¼ cup gochujang (고추장)
3 Tbs. rice vinegar (현미식초)
2 Tbs. soy sauce (진간장)
2 Tbs. roasted sesame seeds (볶음참깨)
1 Tbs. roasted sesame oil (참기름)
1 Tbs. sugar (설탕)


Clean the squid and cut into small strips (about 1 ½ inches long).  Heat a little sesame oil a non-stick skillet over medium-high heat and stir fry the squid until opaque and just cooked through, about 1 minute.

Place the Swiss chard, perilla leaves, cabbage, and squid in a large work bowl, then add the seasoning ingredients on top.  With a gloved hand, mix until all ingredients are thoroughly combined and everything is coated evenly with the seasoning mixture.

Serve as a side dish for a traditional Korean meal at home or in your dosirak (lunch box)!  Store any leftovers in an airtight container, refrigerated.

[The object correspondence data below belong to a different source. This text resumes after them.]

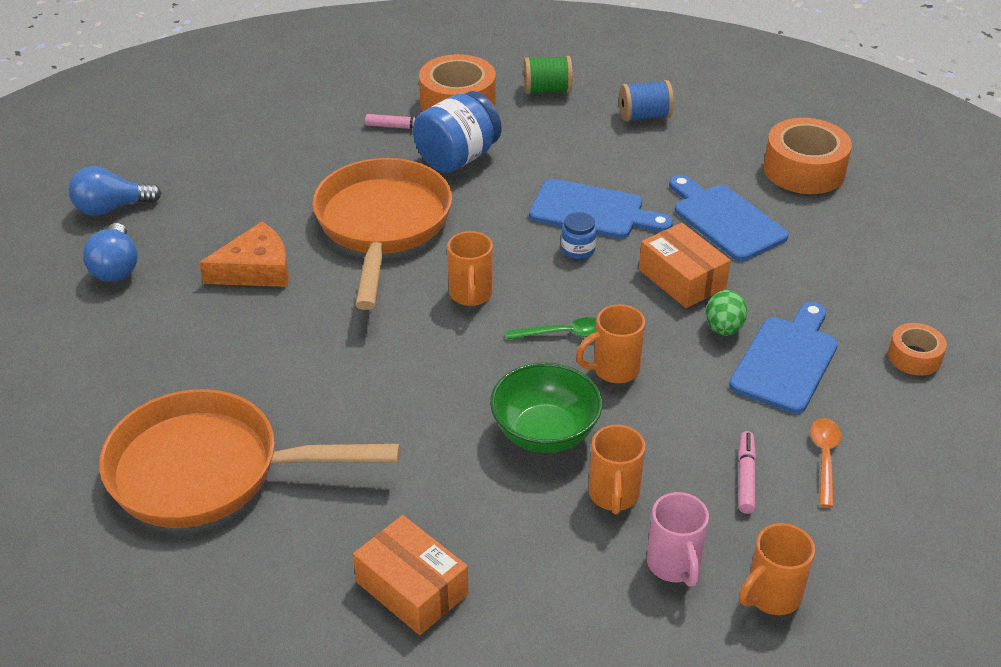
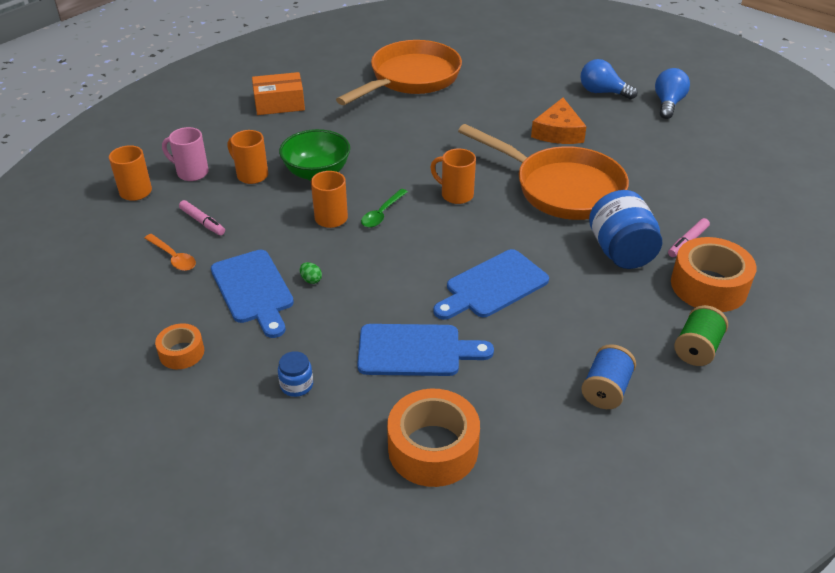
camera: 125 degrees right, 0 degrees up
(578, 249) = (456, 257): blue jar -> blue jar (296, 385)
(682, 279) = (376, 289): orange box -> none
(723, 328) = (311, 280): green egg -> green egg, size x0.60

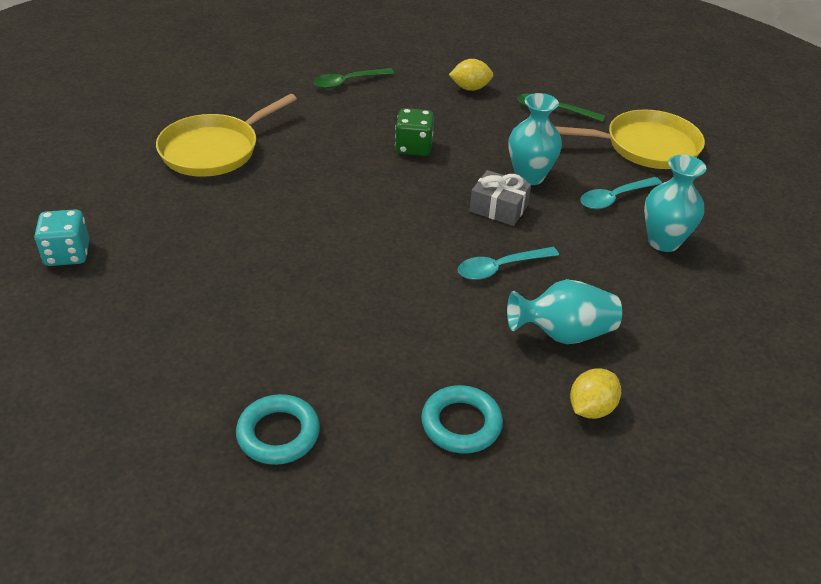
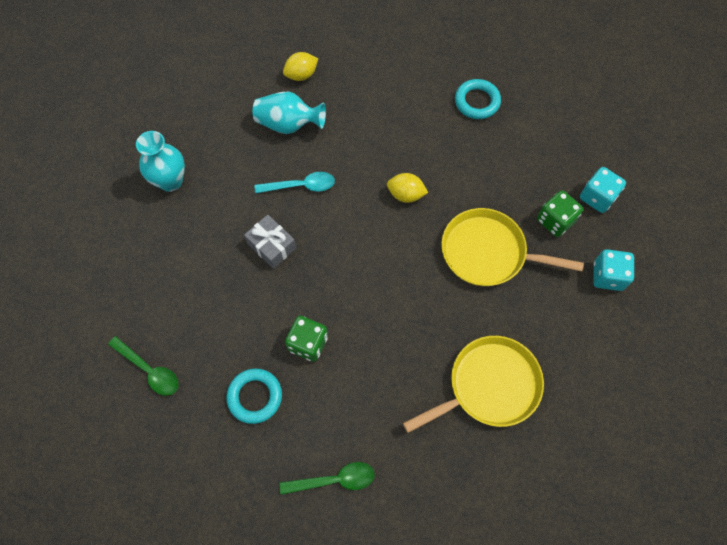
camera: 160 degrees left, 25 degrees up
(70, 336) = (597, 197): none -> turquoise dice
(138, 297) = (555, 221): none -> green dice
(461, 424) = (376, 84): turquoise ring -> turquoise ring (255, 397)
(470, 88) = (210, 433): yellow lemon -> yellow lemon (406, 195)
(529, 176) = (227, 277): turquoise vase -> none
(614, 198) = (175, 234): turquoise spoon -> none
(646, 146) = (101, 292): yellow pan -> yellow pan (487, 252)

Korean Squid and Vegetable Side Dish

7 comments:

Susan Lindquist said...

What an interesting dish! I have always been curious about how one deals with fresh squid ... pardon me as I bookmark this little tutorial, as I would love to try several squid dishes and dealing with a fresh one would make things even better!

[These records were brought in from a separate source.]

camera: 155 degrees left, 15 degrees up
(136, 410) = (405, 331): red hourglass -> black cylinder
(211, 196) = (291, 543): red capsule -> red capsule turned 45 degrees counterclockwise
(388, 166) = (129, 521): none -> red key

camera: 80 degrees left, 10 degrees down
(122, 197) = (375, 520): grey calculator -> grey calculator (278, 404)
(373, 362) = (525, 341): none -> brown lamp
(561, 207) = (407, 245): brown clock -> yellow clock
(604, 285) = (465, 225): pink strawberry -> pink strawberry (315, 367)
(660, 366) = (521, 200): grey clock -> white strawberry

Am wondering if a thai chili garlic sauce might be used instead of the Korean red pepper paste ... ??? or a scirachi sauce ???

Chef and Sommelier said...

Hi Erica! It's good to read your post again...

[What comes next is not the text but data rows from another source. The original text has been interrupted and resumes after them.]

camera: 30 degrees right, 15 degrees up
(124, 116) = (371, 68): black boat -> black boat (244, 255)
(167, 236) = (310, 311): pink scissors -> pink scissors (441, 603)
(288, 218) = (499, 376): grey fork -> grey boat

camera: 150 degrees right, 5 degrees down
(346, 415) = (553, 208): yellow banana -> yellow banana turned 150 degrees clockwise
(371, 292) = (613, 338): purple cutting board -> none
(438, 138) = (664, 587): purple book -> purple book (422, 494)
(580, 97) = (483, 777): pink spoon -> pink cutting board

Thanks for sharing this interesting Korean recipe... I would like to try this but not sure if I can get the gochujang here...

beyondkimchee said...

I was craving for spicy stir-fried squid today and thinking that I should make it soon, then here it is. You have done a great job. Yummy!

Hyosun Ro said...

Hi Erica - It's been a while, but I'm so happy to hear you're traveling around the world and seeing so much! Nice that you're settled down in Busan for a while. I visited Busan quite a bit growing up. We had relatives living there. I also visited there again a few years ago with my son. Love the city! Your sweet and sour ojingeo muchim makes my mouth water, and this is only 8 in the morning. I haven't had my coffee yet on my day off. Anyway, hope you enjoy everything Busan has to offer.

Kay @ The Church Cook said...

You cleaned the squid yourself?! So proud of you, Erica! And your point & shoot photography is BEAUTIFUL!! And my mouth is salivating with this wonderfully crunchy sweet and sour dish! :)

erica said...

Aw, thanks so much for your kind comments everyone! I've been missing you and it was really fun to finally click away at the food I was prepping and to share it here! Which reminds me...I ought to post again soon.... Hope you all had a chance to make this at home and enjoy some for yourselves! ^^

Feed Me said...

This muchim dish looks delicious. Thanks for the squid-cleaning tutorial!

Just came across your blog by way of your review of the B'stillas recipe on epicurious.com. Do you still have the picture of that on your website somewhere?

Also, have you come across a really good japchae recipe, yet? It never seems to taste right when I make it.